[Task description]: Each line below is to be written out in full, exactly as shown.

┌────────

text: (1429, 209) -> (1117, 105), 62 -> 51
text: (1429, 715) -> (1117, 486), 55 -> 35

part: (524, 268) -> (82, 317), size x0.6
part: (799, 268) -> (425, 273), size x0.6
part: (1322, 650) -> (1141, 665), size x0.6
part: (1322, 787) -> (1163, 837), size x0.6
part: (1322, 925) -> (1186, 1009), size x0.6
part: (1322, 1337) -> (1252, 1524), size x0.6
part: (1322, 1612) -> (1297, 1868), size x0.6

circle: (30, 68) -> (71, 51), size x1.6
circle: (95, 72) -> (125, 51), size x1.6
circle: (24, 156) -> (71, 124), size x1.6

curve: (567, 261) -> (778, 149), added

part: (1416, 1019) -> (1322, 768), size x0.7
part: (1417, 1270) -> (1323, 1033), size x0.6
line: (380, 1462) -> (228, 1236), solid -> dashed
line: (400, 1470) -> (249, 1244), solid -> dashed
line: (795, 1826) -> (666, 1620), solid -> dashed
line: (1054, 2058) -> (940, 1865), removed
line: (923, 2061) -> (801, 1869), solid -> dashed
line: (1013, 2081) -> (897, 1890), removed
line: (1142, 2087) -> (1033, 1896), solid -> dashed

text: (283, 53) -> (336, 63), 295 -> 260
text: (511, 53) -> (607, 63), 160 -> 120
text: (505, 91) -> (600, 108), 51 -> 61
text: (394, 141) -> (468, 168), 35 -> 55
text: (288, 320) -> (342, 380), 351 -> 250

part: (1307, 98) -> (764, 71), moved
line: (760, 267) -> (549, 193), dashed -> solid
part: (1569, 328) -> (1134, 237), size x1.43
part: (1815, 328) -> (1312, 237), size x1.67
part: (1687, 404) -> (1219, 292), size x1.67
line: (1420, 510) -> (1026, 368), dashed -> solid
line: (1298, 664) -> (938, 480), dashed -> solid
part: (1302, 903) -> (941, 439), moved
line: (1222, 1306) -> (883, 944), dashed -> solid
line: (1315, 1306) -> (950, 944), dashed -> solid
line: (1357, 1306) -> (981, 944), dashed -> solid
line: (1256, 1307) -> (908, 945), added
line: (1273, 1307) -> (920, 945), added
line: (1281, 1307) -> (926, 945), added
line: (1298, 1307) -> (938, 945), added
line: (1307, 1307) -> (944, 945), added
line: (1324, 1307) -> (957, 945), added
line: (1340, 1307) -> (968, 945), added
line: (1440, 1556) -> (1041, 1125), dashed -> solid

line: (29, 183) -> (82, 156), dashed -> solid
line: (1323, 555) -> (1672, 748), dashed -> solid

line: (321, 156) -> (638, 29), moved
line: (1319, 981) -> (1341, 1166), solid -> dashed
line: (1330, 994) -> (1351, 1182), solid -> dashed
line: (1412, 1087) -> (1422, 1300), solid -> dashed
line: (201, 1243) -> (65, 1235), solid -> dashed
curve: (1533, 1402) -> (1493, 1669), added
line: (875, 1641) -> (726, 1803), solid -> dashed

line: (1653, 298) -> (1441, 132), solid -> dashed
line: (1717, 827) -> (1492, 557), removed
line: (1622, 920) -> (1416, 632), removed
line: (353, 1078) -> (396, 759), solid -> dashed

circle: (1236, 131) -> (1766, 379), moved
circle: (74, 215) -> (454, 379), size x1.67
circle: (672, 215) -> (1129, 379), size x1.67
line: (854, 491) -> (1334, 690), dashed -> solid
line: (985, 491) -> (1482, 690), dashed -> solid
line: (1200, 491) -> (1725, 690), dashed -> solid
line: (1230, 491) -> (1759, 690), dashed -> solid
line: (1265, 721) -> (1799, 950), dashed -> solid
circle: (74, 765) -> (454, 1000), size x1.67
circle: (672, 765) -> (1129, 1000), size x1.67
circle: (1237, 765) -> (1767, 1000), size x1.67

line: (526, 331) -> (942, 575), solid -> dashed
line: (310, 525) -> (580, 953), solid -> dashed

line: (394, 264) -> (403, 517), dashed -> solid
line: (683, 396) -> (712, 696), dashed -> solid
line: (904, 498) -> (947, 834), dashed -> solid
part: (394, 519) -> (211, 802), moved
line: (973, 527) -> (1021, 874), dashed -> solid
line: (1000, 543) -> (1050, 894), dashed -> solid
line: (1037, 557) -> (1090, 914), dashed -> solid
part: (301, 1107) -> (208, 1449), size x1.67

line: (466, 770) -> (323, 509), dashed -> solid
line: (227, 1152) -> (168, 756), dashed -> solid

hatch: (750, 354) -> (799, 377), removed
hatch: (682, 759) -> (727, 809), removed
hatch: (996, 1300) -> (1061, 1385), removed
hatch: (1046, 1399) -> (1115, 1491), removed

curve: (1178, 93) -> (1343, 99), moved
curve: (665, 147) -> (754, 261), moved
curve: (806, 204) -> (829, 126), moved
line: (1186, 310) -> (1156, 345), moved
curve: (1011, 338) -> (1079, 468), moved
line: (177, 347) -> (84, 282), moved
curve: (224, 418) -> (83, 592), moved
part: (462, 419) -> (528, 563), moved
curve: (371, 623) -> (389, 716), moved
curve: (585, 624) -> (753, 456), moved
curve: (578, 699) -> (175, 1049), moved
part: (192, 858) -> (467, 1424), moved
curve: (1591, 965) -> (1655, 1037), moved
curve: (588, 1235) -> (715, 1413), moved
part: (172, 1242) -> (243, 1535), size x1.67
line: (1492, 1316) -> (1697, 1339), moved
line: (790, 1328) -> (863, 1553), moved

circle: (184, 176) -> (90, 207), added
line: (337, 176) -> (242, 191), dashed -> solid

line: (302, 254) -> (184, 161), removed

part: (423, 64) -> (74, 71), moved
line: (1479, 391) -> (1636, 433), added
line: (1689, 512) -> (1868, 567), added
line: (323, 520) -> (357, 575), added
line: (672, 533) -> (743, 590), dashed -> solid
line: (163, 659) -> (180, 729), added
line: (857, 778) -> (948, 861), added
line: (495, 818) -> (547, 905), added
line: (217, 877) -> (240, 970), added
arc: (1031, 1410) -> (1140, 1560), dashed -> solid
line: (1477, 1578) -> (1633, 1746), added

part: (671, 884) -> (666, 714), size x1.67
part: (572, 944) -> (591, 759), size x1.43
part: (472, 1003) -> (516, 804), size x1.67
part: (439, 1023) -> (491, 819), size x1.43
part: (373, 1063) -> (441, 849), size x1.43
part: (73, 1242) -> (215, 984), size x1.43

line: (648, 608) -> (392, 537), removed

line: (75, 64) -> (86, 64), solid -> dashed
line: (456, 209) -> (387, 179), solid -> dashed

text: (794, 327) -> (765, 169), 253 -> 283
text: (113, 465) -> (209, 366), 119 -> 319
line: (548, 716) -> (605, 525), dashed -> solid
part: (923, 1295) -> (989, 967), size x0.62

└────────

[Result of this exercise]:
text: (1429, 209) -> (1117, 105), 62 -> 51
text: (1429, 715) -> (1117, 486), 55 -> 35

part: (524, 268) -> (82, 317), size x0.6
part: (799, 268) -> (425, 273), size x0.6
part: (1322, 650) -> (1141, 665), size x0.6
part: (1322, 787) -> (1163, 837), size x0.6
part: (1322, 925) -> (1186, 1009), size x0.6
part: (1322, 1337) -> (1252, 1524), size x0.6
part: (1322, 1612) -> (1297, 1868), size x0.6

circle: (30, 68) -> (71, 51), size x1.6
circle: (95, 72) -> (125, 51), size x1.6
circle: (24, 156) -> (71, 124), size x1.6

curve: (567, 261) -> (778, 149), added

part: (1416, 1019) -> (1322, 768), size x0.7
part: (1417, 1270) -> (1323, 1033), size x0.6
line: (380, 1462) -> (228, 1236), solid -> dashed
line: (400, 1470) -> (249, 1244), solid -> dashed
line: (795, 1826) -> (666, 1620), solid -> dashed
line: (1054, 2058) -> (940, 1865), removed
line: (923, 2061) -> (801, 1869), solid -> dashed
line: (1013, 2081) -> (897, 1890), removed
line: (1142, 2087) -> (1033, 1896), solid -> dashed

text: (283, 53) -> (336, 63), 295 -> 260
text: (511, 53) -> (607, 63), 160 -> 120
text: (505, 91) -> (600, 108), 51 -> 61
text: (394, 141) -> (468, 168), 35 -> 55
text: (288, 320) -> (342, 380), 351 -> 250

part: (1307, 98) -> (764, 71), moved
line: (760, 267) -> (549, 193), dashed -> solid
part: (1569, 328) -> (1134, 237), size x1.43
part: (1815, 328) -> (1312, 237), size x1.67
part: (1687, 404) -> (1219, 292), size x1.67
line: (1420, 510) -> (1026, 368), dashed -> solid
line: (1298, 664) -> (938, 480), dashed -> solid
part: (1302, 903) -> (941, 439), moved
line: (1222, 1306) -> (883, 944), dashed -> solid
line: (1315, 1306) -> (950, 944), dashed -> solid
line: (1357, 1306) -> (981, 944), dashed -> solid
line: (1256, 1307) -> (908, 945), added
line: (1273, 1307) -> (920, 945), added
line: (1281, 1307) -> (926, 945), added
line: (1298, 1307) -> (938, 945), added
line: (1307, 1307) -> (944, 945), added
line: (1324, 1307) -> (957, 945), added
line: (1340, 1307) -> (968, 945), added
line: (1440, 1556) -> (1041, 1125), dashed -> solid

line: (29, 183) -> (82, 156), dashed -> solid
line: (1323, 555) -> (1672, 748), dashed -> solid

line: (321, 156) -> (638, 29), moved
line: (1319, 981) -> (1341, 1166), solid -> dashed
line: (1330, 994) -> (1351, 1182), solid -> dashed
line: (1412, 1087) -> (1422, 1300), solid -> dashed
line: (201, 1243) -> (65, 1235), solid -> dashed
curve: (1533, 1402) -> (1493, 1669), added
line: (875, 1641) -> (726, 1803), solid -> dashed

line: (1653, 298) -> (1441, 132), solid -> dashed
line: (1717, 827) -> (1492, 557), removed
line: (1622, 920) -> (1416, 632), removed
line: (353, 1078) -> (396, 759), solid -> dashed

circle: (1236, 131) -> (1766, 379), moved
circle: (74, 215) -> (454, 379), size x1.67
circle: (672, 215) -> (1129, 379), size x1.67
line: (854, 491) -> (1334, 690), dashed -> solid
line: (985, 491) -> (1482, 690), dashed -> solid
line: (1200, 491) -> (1725, 690), dashed -> solid
line: (1230, 491) -> (1759, 690), dashed -> solid
line: (1265, 721) -> (1799, 950), dashed -> solid
circle: (74, 765) -> (454, 1000), size x1.67
circle: (672, 765) -> (1129, 1000), size x1.67
circle: (1237, 765) -> (1767, 1000), size x1.67

line: (526, 331) -> (942, 575), solid -> dashed
line: (310, 525) -> (580, 953), solid -> dashed

line: (394, 264) -> (403, 517), dashed -> solid
line: (683, 396) -> (712, 696), dashed -> solid
line: (904, 498) -> (947, 834), dashed -> solid
part: (394, 519) -> (211, 802), moved
line: (973, 527) -> (1021, 874), dashed -> solid
line: (1000, 543) -> (1050, 894), dashed -> solid
line: (1037, 557) -> (1090, 914), dashed -> solid
part: (301, 1107) -> (208, 1449), size x1.67

line: (466, 770) -> (323, 509), dashed -> solid
line: (227, 1152) -> (168, 756), dashed -> solid

hatch: (750, 354) -> (799, 377), removed
hatch: (682, 759) -> (727, 809), removed
hatch: (996, 1300) -> (1061, 1385), removed
hatch: (1046, 1399) -> (1115, 1491), removed

curve: (1178, 93) -> (1343, 99), moved
curve: (665, 147) -> (754, 261), moved
curve: (806, 204) -> (829, 126), moved
line: (1186, 310) -> (1156, 345), moved
curve: (1011, 338) -> (1079, 468), moved
line: (177, 347) -> (84, 282), moved
curve: (224, 418) -> (83, 592), moved
part: (462, 419) -> (528, 563), moved
curve: (371, 623) -> (389, 716), moved
curve: (585, 624) -> (753, 456), moved
curve: (578, 699) -> (175, 1049), moved
part: (192, 858) -> (467, 1424), moved
curve: (1591, 965) -> (1655, 1037), moved
curve: (588, 1235) -> (715, 1413), moved
part: (172, 1242) -> (243, 1535), size x1.67
line: (1492, 1316) -> (1697, 1339), moved
line: (790, 1328) -> (863, 1553), moved

circle: (184, 176) -> (90, 207), added
line: (337, 176) -> (242, 191), dashed -> solid

line: (302, 254) -> (184, 161), removed

part: (423, 64) -> (74, 71), moved
line: (1479, 391) -> (1636, 433), added
line: (1689, 512) -> (1868, 567), added
line: (323, 520) -> (357, 575), added
line: (672, 533) -> (743, 590), dashed -> solid
line: (163, 659) -> (180, 729), added
line: (857, 778) -> (948, 861), added
line: (495, 818) -> (547, 905), added
line: (217, 877) -> (240, 970), added
arc: (1031, 1410) -> (1140, 1560), dashed -> solid
line: (1477, 1578) -> (1633, 1746), added

part: (671, 884) -> (666, 714), size x1.67
part: (572, 944) -> (591, 759), size x1.43
part: (472, 1003) -> (516, 804), size x1.67
part: (439, 1023) -> (491, 819), size x1.43
part: (373, 1063) -> (441, 849), size x1.43
part: (73, 1242) -> (215, 984), size x1.43

line: (648, 608) -> (392, 537), removed

line: (75, 64) -> (86, 64), solid -> dashed
line: (456, 209) -> (387, 179), solid -> dashed

text: (794, 327) -> (765, 169), 253 -> 283
text: (113, 465) -> (209, 366), 119 -> 319
line: (548, 716) -> (605, 525), dashed -> solid
part: (923, 1295) -> (989, 967), size x0.62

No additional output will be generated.